Depuis le Moyen Âge, le Maroc traine d’une manière récurrente le débat sur l’appartenance/nationalité et la trahison/loyauté. Le choc des cultures résultant de la greffe européenne, à différents niveaux, y est pour beaucoup.
La nationalité marocaine est un concept récent, qui n’existe que depuis le Protectorat. Avant, les Marocains n’avaient pas d’état civil, ils étaient considérés comme des sujets du sultan, vivant sur une terre aux frontières floues : al-Maghrib al-Aqsa, qui faisait partie d’un ensemble plus vaste encore, Ard ou Dar al-Islam (la maison ou la terre d’islam). Le Maroc d’avant n’était pas exactement une nation, mais un ensemble de tribus, de fiefs et d’agglomérations imposables et «reliables» par le seul lien de l’allégeance et de la religion (les Marocains juifs ayant un statut à part de «dhimmis» ou protégés).

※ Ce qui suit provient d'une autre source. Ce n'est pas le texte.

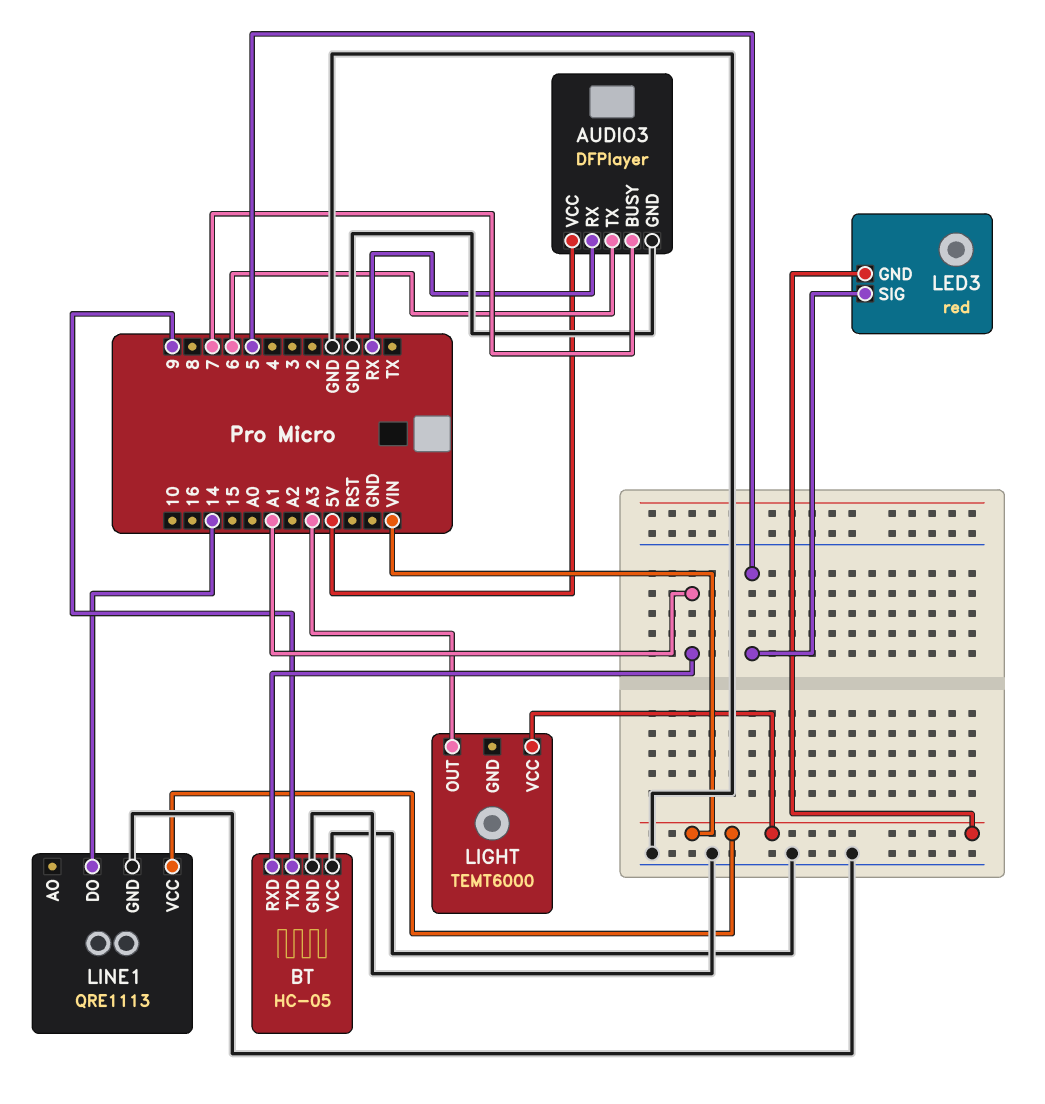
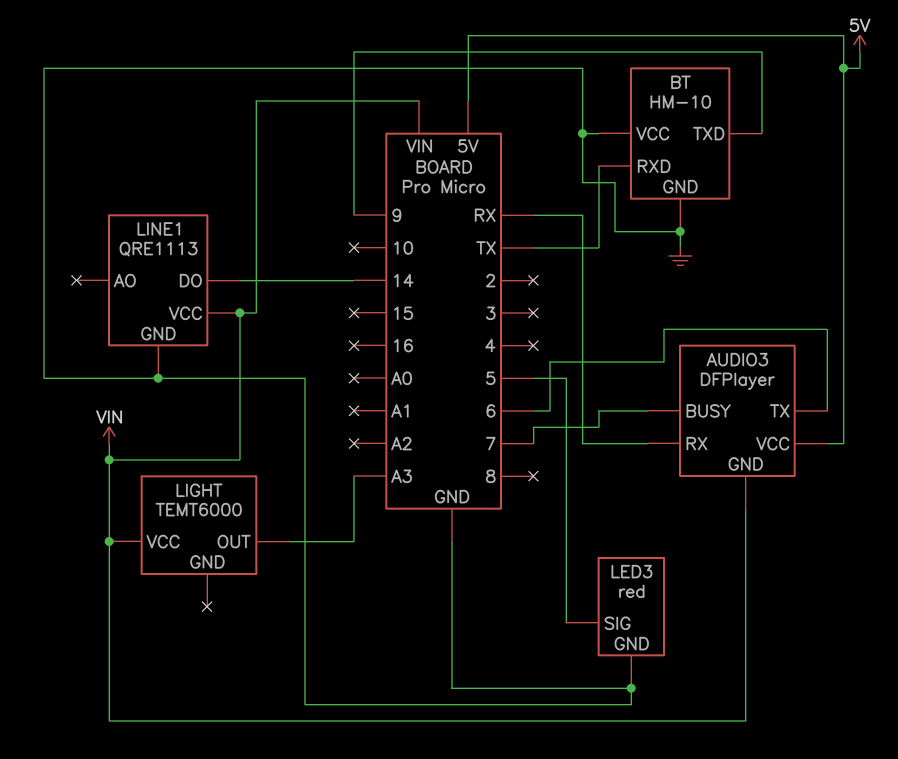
AUDIO3 pin GND: GND -> VIN
BT: HC-05 -> HM-10
BT pin RXD: A1 -> TX
LED3 pin GND: VIN -> GND

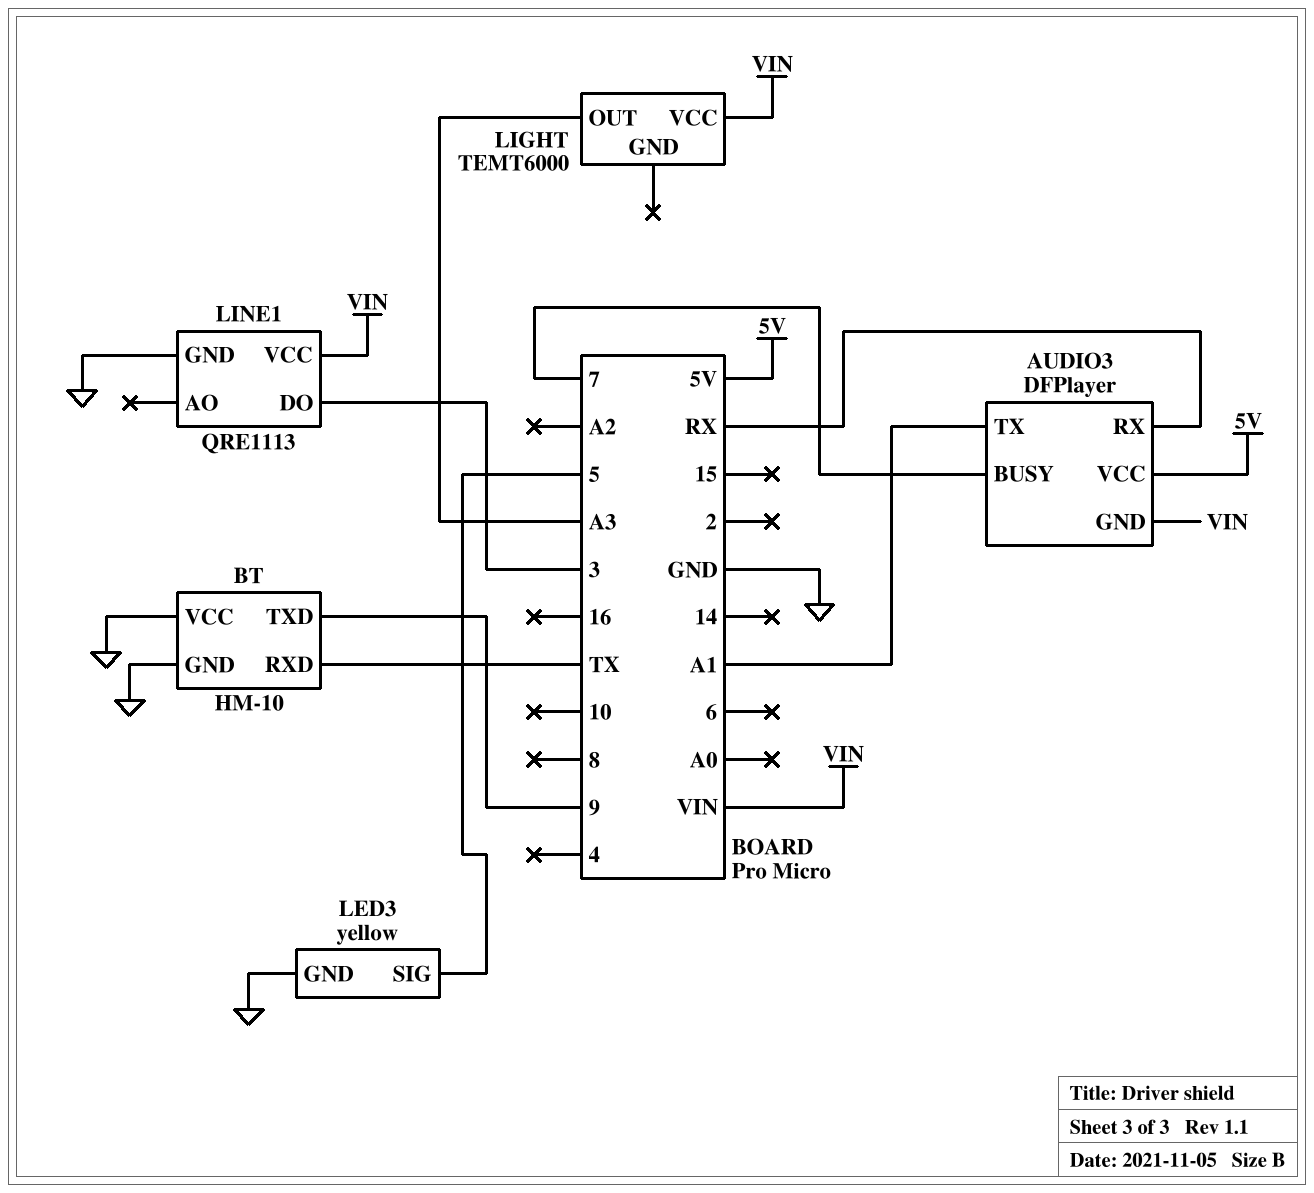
AUDIO3 pin TX: 6 -> A1
LED3: red -> yellow
LINE1 pin DO: 14 -> 3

Il y avait aussi le cas particulier des tribus et des fiefs entrant régulièrement en dissidence et refusant de payer les impôts sultaniens, sortant ainsi du consens «national» et basculant pour des durées plus ou moins courtes au rang d’apatrides, voire de mécréants (aux yeux du Bled Makhzen). Ces domaines, essentiellement nichées dans les montagnes inaccessibles aux armées sultaniennes, vivaient dans une sorte d’autonomie/autarcie.

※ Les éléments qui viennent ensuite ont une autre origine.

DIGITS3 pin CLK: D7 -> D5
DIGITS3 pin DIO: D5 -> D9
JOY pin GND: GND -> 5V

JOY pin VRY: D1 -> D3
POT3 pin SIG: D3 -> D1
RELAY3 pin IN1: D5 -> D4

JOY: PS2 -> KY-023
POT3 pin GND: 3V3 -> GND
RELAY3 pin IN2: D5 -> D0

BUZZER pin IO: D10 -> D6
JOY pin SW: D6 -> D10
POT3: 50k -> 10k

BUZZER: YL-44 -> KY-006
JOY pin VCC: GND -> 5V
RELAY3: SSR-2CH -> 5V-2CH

Le débat sur la nationalité, tel qu’on le connait aujourd’hui, n’avait donc pas lieu. Mais il y avait un autre débat, qui était lié à l’appartenance religieuse. La question n’était pas de savoir qui était Marocain, mais qui était musulman. La compétition se jouait à ce niveau. L’allégeance à l’islam, et la manière dont on le servait, était un diapason quasi-généralisé.